Fred Merkle ended up having a long career in baseball, playing 20 seasons for four teams. However in 1908, Merkle made one blunder that forever defined his career.
On Sept. 23, 1908, Merkle was the first baseman for the New York Giants, and the Giants were playing the Chicago Cubs. The two teams were at the top of the National League and were fighting for the pennant.
Merkle came to the plate with the scored tied 1-1 in the bottom of the ninth. With Moose McCormick on first base, Merkle singled McCormick to third. The next batter, Al Bidwell, followed with another single, scoring McCormick with the winning run.
Giants fans raced onto the field to celebrate the win, and Merkle, without touching second base, trotted back to the dugout. Cubs second baseman Johnny Evers noticed Merkle had not touched second base, retrieved the ball from the outfield, and touched second, appealing to umpire Hank O’Day who ruled Merkle out on the play. Since Merkle did not touch second, McCormick’s run was disallowed, returning the game to a tie.

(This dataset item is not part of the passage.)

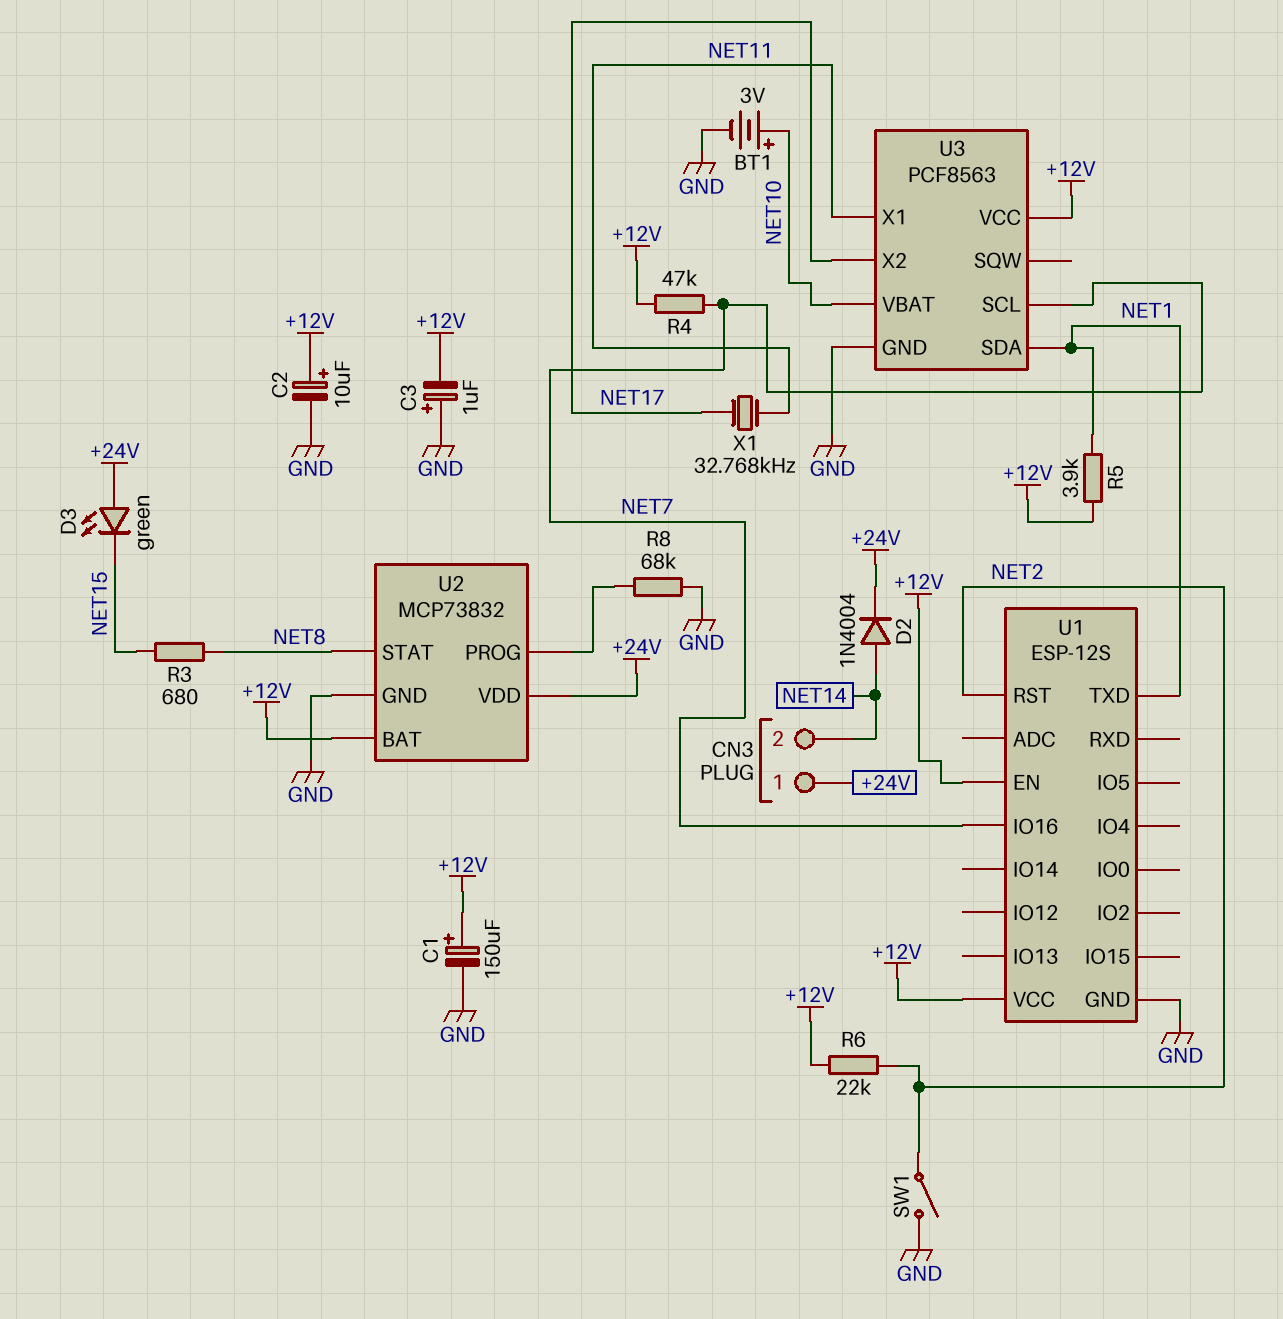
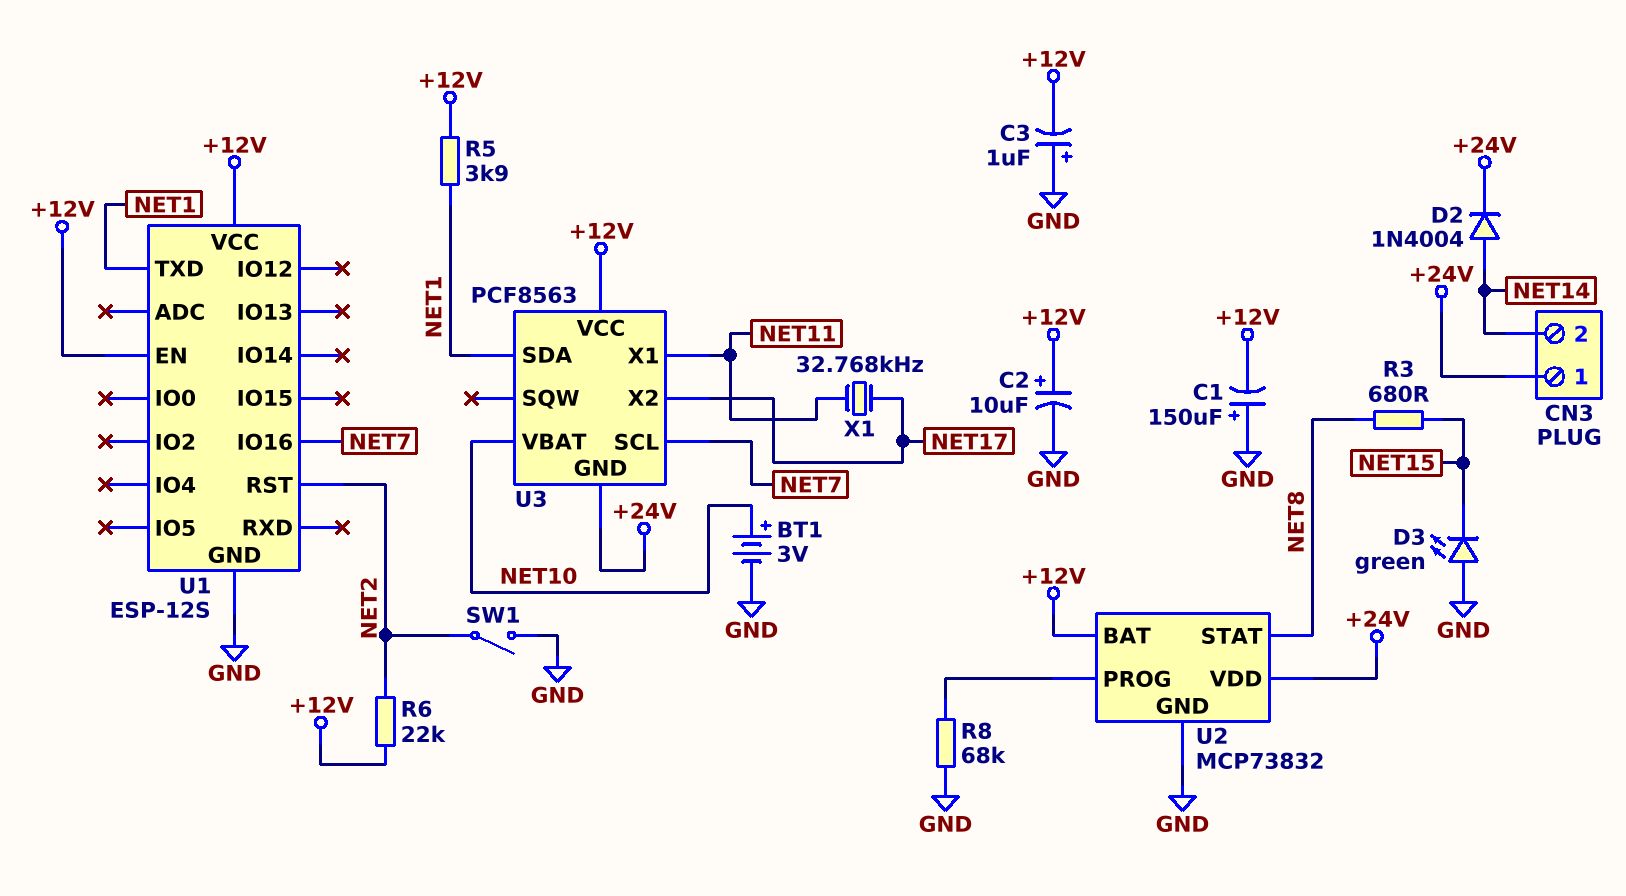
C1: 150uF (plus +12V, minus GND) -> 150uF (plus GND, minus +12V)
D3: LED green (A +24V, K NET15) -> LED green (A GND, K NET15)
R4: 47k (+12V, NET7) -> none
U3 pin GND: GND -> +24V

The game would be suspended because the fans would not clear the field, and back then, suspended games were played all over again. The Giants and Cubs made up the suspended game at the end of the season with the Cubs winning and moving on to the World Series.
Merkle’s embarrassing moment would forever be called Merkle’s Boner.
To be fair, however, the accounts of Merkle's play are somewhat sketchy. Mike Cameron, author of the book Public Bonehead, Private Hero: The Real Legacy of Baseball’s Fred Merkle, believes that the entire play was taken out of context.
“A seed had been planted 19 days earlier, in a game between the Cubs and the Pirates," Cameron said. The Cubs had appealed a similar play, and the same darn umpire, Hank O’Day, he turned it down, on the basis that he was watching something else on the field and he did not see the play in question. But he was ready to make the call the next time, and no one on the Giants knew that.
“I think the key word in all this is context. Some people look at all this, and they just don’t understand how the game had been played up to that point. So they don’t have the context to make a judgment. It changed all that day, and Merkle had no forewarning. And then everything that ensued after that, he just paid the ultimate price."